静岡県掛川市の生涯学習協働推進課さんとのコラボレーションから生まれた『掛川100景』のリサーチ・執筆に携わらせていただきました。
現在掛川市さんの公式noteに随時アップされておりますので、ぜひぜひご覧ください!

今回のブログでは、私が担当させていただいた『掛川100景』の『夜泣き石』についてリサーチした際のエピソードについてまとめます。

夜泣き石を訪れる

私が夜泣き石を訪れたのは今年の9月下旬。掛川市指定企画のメンバーの方々と一緒に訪れました。
実際に伝説ゆかりの物が残されていることに感動。小泉屋さんの子育て飴ソフトも美味しかったです。

この時はまだ詳細なリサーチをしていなかったため、noteではいくつかの夜泣き石伝説のバリエーションや『銀座松坂屋』に出展したエピソードに言及している程度です。

しかし、『掛川100景』を書くにあたって図書館で資料を調べると、どうやら夜泣き石自体がいろいろな場所へと移動しているということが分かりました。詳しくはぜひ探究していただけたらと思うのですが、実は山賊に斬られたお石さんと同じくらい、この夜泣き石自体も可哀想な目に遭っているんです…!

いざ、夜泣き石跡へ

こうなってくると、いよいよ「夜泣き石がもともとあった場所を訪れたい!!」という思いが湧き起こります。地図で調べると、夜泣き石の跡地もちゃんと史跡として残されているとのこと。これはもう行くしかない。

リサーチ当日の日中は、車に乗せていただいて阿波々神社(あわわじんじゃ)の磐座(いわくら)を散策しました。『掛川100景』に『無間の鐘』の記事がアップされたら、こちらのリサーチエピソードもまとめたいと思います。

宿泊させていただいたポートカケガワに戻ってきたのは16時過ぎ。ただ、調べるとまだ夜泣き石跡方面へ行くバスが出ている時間帯だったため、リサーチを強行することにしました。

夜泣き石跡の最寄りは、掛川駅北口バス停からバスで20分ほどのところにある『日坂』バス停です。日坂といえば、かつての東海道の宿場町。近くには夜泣き石の伝説の舞台にもなった小夜の中山という難所があることで有名です。

今もなお宿場町の街並みを感じることができる日坂。案内板もありました。
本陣跡の案内板。
こちらが本陣跡。
安藤(歌川)広重が描いた日坂宿の様子。
小夜の中山は物見遊山気分で行くにはハードだったろうなぁと、後々身に染みて感じることとなろうとは…

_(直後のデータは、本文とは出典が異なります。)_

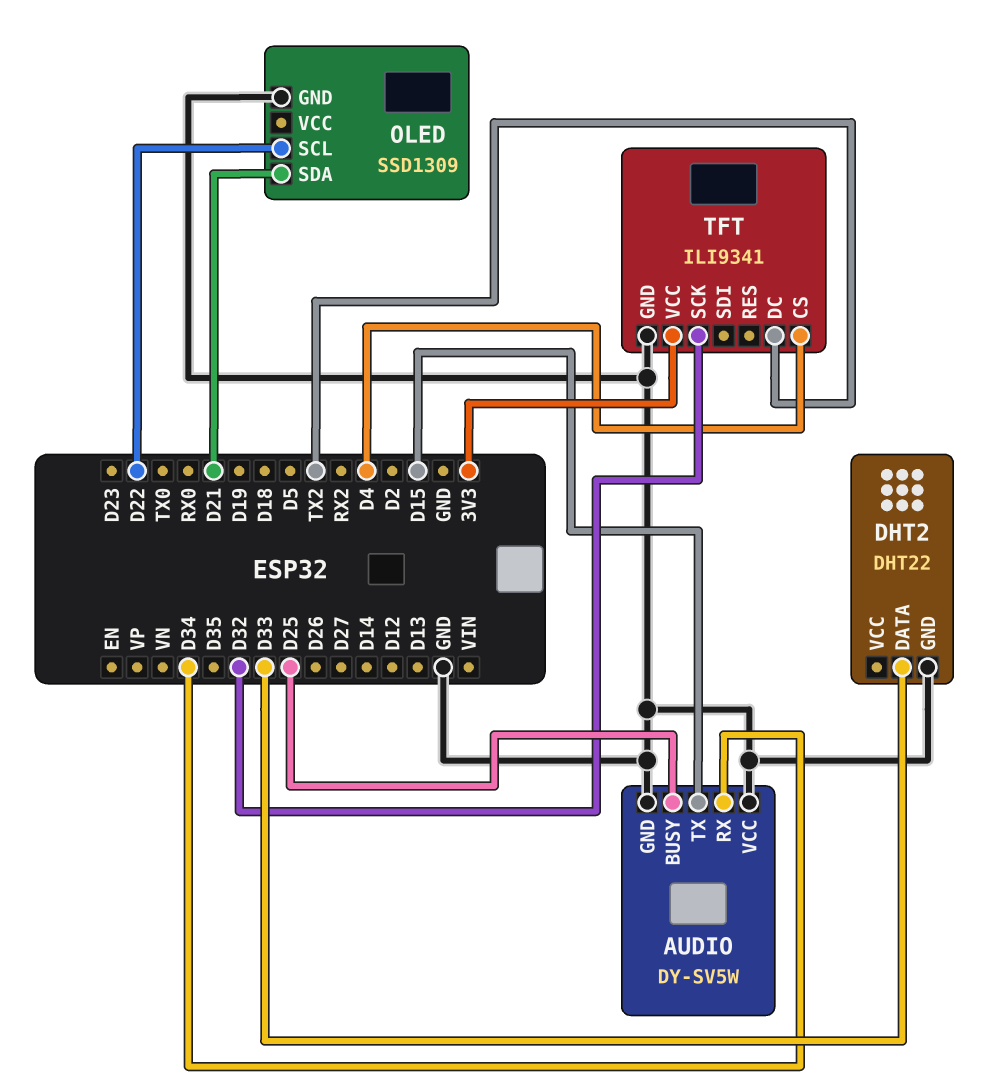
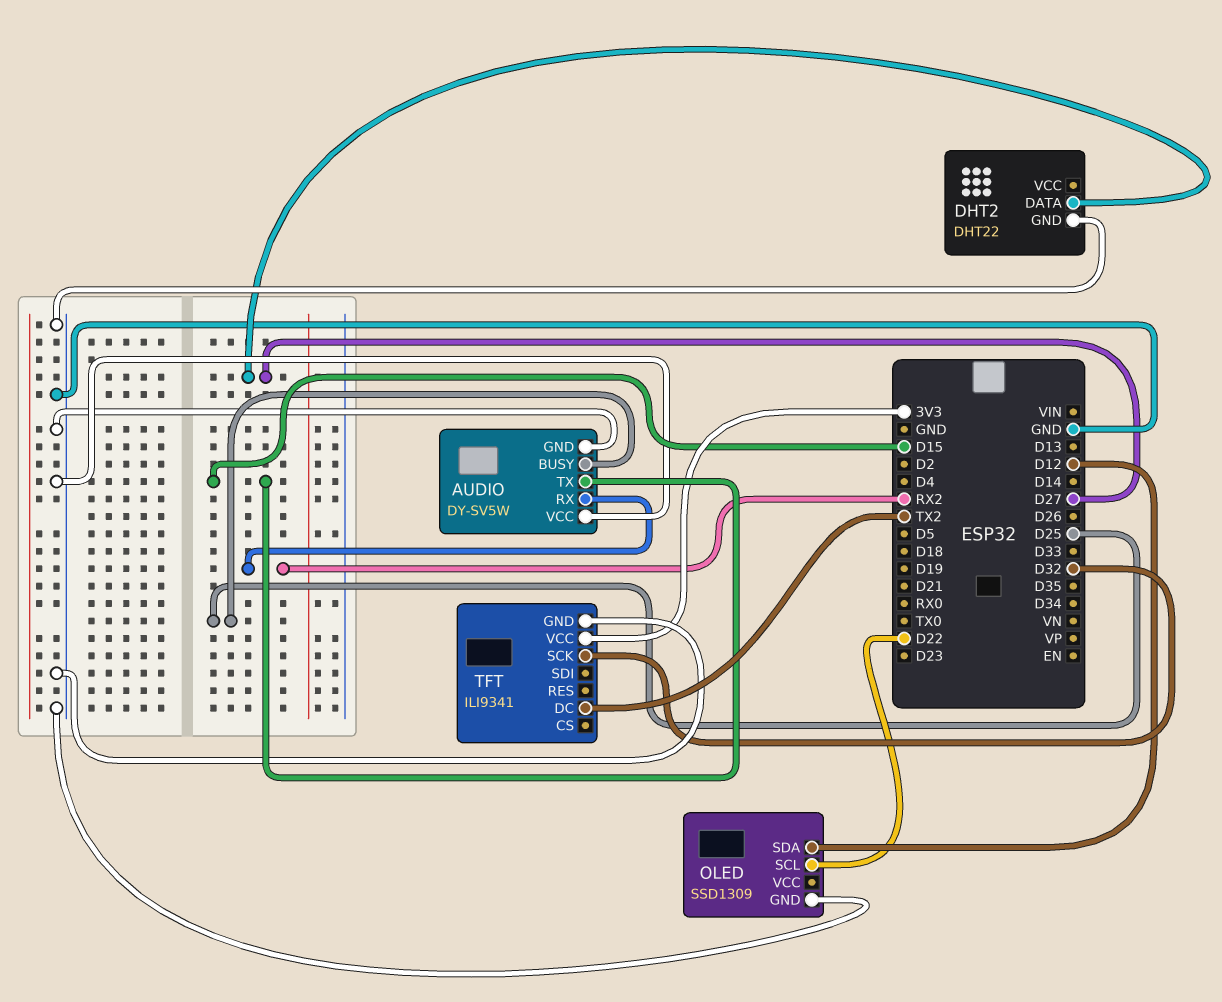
AUDIO pin RX: D34 -> RX2
DHT2 pin DATA: D33 -> D27
OLED pin SDA: D21 -> D12
TFT pin CS: D4 -> none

日坂バス停に到着したのは17時少し前。Googleマップ上で見るとバス停からはそんなに離れていないように思われたため、ルンルン気分で目的地を目指して歩きました。

膝笑い 石は泣くかな 小夜の中山

夜泣き石跡へ向かうべく、日坂バス停を出発してから県道415号線を跨線橋で越え、国道1号線の下をくぐりました。

するとここで、先人たちをして『難所』と言わしめた小夜の中山の洗礼を早速浴びることとなります。目の前に聳えるのは、まるで壁のような坂道。写真では伝わらないのが残念ですが、本当に心が折れるレベルの傾斜でした。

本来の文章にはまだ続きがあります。